Desde la perspectiva de los partidos no se suelen ver estos riesgos. Su tolerancia con ellos se nutre del hecho de que la experiencia partidista tiende a generar un imaginario singular, que atribuye al partido una competencia y un potencial de representación de los que carece, para liderar las sociedades abiertas y complejas de nuestros días. Este imaginario suscita la ilusión de que lo que no tienen los individuos que componen el partido, lo tiene el partido que los reúne; y, por un proceso que parece un simulacro de lo religioso, los miembros de los partidos creen asistir a una operación de transubstanciación secular, por el que lo que eran sustancias individuales humanas y falibles se convierten en un ente colectivo de naturaleza preternatural y poco menos que infalible.

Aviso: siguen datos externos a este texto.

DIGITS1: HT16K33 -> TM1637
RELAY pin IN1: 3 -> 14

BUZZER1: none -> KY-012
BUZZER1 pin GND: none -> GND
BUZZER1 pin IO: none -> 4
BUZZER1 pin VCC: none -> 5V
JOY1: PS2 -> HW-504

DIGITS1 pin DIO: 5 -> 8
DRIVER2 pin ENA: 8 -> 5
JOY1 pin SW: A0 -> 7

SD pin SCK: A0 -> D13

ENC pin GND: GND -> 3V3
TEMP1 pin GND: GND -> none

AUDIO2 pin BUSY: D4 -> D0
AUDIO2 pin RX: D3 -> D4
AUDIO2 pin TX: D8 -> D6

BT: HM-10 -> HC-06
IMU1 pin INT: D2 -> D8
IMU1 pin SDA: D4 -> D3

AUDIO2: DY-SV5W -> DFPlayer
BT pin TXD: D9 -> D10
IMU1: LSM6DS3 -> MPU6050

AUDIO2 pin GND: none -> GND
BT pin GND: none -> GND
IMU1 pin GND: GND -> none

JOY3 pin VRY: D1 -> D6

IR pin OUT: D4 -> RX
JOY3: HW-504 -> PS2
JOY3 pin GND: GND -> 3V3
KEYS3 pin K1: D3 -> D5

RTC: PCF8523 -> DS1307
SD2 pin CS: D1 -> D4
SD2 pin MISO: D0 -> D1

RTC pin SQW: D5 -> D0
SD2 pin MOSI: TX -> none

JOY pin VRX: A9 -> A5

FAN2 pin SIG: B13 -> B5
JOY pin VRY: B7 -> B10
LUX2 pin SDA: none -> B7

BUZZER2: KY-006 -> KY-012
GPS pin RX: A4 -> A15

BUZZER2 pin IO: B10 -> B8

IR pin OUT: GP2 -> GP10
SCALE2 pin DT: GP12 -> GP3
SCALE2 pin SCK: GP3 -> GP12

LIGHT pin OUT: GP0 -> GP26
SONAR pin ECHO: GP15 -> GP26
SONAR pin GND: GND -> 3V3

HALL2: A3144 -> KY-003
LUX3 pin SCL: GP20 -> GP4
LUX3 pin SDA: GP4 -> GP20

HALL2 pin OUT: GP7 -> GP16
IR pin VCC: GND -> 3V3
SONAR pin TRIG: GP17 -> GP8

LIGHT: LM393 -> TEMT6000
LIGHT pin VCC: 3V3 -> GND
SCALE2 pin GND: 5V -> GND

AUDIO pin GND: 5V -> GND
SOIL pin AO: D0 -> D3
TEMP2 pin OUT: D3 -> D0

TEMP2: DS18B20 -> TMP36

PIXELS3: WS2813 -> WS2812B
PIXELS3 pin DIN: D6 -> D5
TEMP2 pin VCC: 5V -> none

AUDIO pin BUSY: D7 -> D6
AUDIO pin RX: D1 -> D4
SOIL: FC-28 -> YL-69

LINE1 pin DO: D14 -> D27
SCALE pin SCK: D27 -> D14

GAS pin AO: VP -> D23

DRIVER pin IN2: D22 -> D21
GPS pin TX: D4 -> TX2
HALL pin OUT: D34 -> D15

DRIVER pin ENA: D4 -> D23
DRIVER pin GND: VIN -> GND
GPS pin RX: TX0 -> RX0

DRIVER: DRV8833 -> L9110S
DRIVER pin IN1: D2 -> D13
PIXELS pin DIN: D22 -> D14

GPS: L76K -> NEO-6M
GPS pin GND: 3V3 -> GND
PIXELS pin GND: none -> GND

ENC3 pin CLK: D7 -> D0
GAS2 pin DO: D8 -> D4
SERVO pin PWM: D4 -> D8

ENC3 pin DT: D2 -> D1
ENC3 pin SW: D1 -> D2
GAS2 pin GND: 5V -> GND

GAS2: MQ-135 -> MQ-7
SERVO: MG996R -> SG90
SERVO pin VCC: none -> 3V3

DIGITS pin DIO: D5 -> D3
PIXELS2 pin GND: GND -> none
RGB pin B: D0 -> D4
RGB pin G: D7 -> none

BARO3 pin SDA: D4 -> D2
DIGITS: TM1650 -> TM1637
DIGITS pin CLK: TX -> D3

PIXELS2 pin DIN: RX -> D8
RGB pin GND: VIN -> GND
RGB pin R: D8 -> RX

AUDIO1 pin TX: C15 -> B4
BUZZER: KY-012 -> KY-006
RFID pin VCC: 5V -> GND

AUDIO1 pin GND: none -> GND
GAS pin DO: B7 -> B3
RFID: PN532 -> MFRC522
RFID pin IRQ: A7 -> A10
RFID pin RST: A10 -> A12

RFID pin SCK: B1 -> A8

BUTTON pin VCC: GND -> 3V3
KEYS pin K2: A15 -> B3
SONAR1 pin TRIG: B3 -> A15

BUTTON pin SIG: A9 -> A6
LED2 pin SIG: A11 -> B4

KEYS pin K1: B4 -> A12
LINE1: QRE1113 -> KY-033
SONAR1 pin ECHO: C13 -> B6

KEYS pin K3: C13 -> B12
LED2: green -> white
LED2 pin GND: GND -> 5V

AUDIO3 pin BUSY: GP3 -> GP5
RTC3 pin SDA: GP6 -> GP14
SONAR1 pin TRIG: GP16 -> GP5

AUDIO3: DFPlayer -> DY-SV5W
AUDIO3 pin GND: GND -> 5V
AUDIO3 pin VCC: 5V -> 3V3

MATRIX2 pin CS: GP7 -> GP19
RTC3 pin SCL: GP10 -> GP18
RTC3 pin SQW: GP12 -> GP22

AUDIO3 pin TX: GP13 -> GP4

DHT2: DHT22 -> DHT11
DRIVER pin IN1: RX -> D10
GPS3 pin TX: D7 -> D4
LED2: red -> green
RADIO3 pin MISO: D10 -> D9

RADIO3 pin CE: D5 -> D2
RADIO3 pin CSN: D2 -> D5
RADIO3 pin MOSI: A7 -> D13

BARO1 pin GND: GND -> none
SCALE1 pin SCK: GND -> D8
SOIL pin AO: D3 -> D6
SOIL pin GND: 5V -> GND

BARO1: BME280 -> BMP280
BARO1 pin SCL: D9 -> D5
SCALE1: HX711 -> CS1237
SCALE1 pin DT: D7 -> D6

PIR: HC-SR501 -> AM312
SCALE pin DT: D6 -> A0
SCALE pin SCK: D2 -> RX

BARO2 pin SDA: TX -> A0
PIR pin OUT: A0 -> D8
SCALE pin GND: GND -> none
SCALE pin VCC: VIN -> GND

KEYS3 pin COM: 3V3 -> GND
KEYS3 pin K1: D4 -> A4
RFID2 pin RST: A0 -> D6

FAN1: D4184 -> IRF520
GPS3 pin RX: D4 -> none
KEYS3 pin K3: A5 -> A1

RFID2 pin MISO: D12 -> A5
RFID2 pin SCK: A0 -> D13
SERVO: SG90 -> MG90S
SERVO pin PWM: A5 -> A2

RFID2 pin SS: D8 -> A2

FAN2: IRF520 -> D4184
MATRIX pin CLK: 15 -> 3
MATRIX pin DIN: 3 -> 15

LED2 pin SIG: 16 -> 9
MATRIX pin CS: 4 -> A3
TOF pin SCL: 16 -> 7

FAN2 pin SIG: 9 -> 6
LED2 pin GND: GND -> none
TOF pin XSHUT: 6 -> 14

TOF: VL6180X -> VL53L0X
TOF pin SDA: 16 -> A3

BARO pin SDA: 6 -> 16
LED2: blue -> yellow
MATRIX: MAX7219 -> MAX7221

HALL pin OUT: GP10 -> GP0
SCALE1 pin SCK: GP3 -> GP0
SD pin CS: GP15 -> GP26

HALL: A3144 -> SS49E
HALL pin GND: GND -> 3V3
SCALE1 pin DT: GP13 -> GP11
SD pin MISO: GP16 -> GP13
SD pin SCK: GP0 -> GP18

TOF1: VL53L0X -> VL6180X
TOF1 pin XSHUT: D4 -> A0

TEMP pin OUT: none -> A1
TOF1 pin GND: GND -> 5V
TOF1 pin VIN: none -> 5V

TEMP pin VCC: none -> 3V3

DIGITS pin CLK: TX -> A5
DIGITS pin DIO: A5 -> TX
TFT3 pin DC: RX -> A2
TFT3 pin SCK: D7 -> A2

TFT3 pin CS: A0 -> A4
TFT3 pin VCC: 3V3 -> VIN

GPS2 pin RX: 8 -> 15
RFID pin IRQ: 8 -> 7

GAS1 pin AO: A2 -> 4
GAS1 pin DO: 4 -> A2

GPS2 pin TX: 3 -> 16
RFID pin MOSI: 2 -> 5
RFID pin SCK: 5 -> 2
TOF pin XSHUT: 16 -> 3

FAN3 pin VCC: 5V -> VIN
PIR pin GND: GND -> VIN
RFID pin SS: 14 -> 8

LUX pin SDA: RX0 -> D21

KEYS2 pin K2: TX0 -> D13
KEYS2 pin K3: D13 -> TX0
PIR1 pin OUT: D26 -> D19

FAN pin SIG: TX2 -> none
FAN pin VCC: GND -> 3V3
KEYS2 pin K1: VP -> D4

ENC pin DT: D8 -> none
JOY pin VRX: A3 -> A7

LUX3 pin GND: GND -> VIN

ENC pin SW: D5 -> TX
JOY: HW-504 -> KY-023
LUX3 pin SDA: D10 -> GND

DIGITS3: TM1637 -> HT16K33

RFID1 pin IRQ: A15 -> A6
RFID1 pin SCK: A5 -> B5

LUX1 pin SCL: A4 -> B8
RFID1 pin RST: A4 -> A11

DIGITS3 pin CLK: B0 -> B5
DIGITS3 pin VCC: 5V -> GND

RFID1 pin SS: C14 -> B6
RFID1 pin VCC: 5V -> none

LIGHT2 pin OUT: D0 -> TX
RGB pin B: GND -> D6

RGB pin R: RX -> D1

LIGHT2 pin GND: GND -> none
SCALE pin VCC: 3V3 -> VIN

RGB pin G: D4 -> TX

Para mejorar a los partidos democráticos, una dosis robusta de humildad y de sensatez podría ser útil. Eso haría de los políticos profesionales "almas abiertas", como diría Jan Patocka, y no "almas cerradas", como son las de aquellos políticos modernos que pretenden controlar y transformar la realidad, sin límites.
Está bien que los políticos dejen atrás la hipocresía de la "buena conciencia" satisfecha, y la perplejidad de la "bella alma" que quiere algo pero no se atreve a actuar, y la angustia del "alma desdichada" que actúa pero se cree responsable de cosas horribles ligadas inevitablemente a su acción. Está bien que se apliquen al trabajo político. Pero no al trabajo falso que pretende el control total del trabajo y del objeto que resulta de él, propio de un alma cerrada; sino al trabajo verdadero, hecho con la conciencia de que hay límites, puestos por los otros y por los objetos mismos, y ligado a un trabajo interior de purificación de la soberbia, propio de un alma abierta.
Ésta fue la manera de Dionisio, y la clave de su palabra abierta y razonable. Que no fue la palabra, ni la acción, de un político profesional o un "animal político", sino de un político ocasional, un ciudadano, que se sintió obligado, por su sentido del deber y su sentimiento de comunidad, a participar en la cosa pública.
Sus tres apuestas contra la Guerra Civil, contra el encerrarse en un horizonte local, y contra el alma cerrada de los políticos que creen que van a transformar el mundo simplemente porque previamente intentan controlarle, son apuestas entrelazadas. Son las que le convierten en un testigo de hoy, y en un testigo incómodo.
Víctor Pérez-Díaz, catedrático de Sociología de la Universidad Complutense de Madrid.